毎日見ていれば、肥料が足りなかったなど、原因がきっと見つかると思います。
――実はこんなところがおすすめという点はどこでしょうか?
森
どんな植物にも共通すると思いますが、「よく咲くスミレ」は適度な温度と昼夜の寒暖差がよい条件になると、本当に鮮やかなきれいな色になります。
逆に暑かったり、寒過ぎたりすると発色が悪くなったりします。夜温が十分に下がってくるとよい色が出やすいです。一般地では11月ごろでしょうか。よい色をしているときは元気な証拠。「よく咲くスミレ」にとって最高の条件をつくって、一番よい表情を見てほしいです。よい条件になればイキイキとするのは植物でも人間でも一緒ですね(笑)。
――最後に『園芸通信』の読者の方へメッセージをお願いします。
森
身近なところにいつも花がある、または自分で花を育てている方は、それほど多くないのではないかと思います。これまで花が身近でなかった方にこそ、今一度、生きている花をじっくり観察してほしいです。生きている本物の花だけが持つ生命力や表情は、「本当にきれいだな」と感じると思います。
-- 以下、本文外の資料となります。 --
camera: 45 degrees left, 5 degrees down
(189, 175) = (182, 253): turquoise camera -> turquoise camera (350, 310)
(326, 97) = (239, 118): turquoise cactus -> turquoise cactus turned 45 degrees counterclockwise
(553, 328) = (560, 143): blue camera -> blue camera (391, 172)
種から育てる喜びは格別です。芽が出て、少しずつ成長して、元気に花をどんどん咲かせる喜びを皆さまに感じてほしいです。「よく咲くスミレ」は種まきからなるべく簡単に栽培できるように作り上げた品種です。ぜひ一度育ててみてください。
いろいろな色が出て楽しい、パンジーの育種
趣味としてパンジーの育種をすることは、とても楽しいですよ。興味のある方は「この色とこの色を交配させるとどんな色になるのだろう?」と想像しながらお試しください。仕事になると大変ですけどね(苦笑)。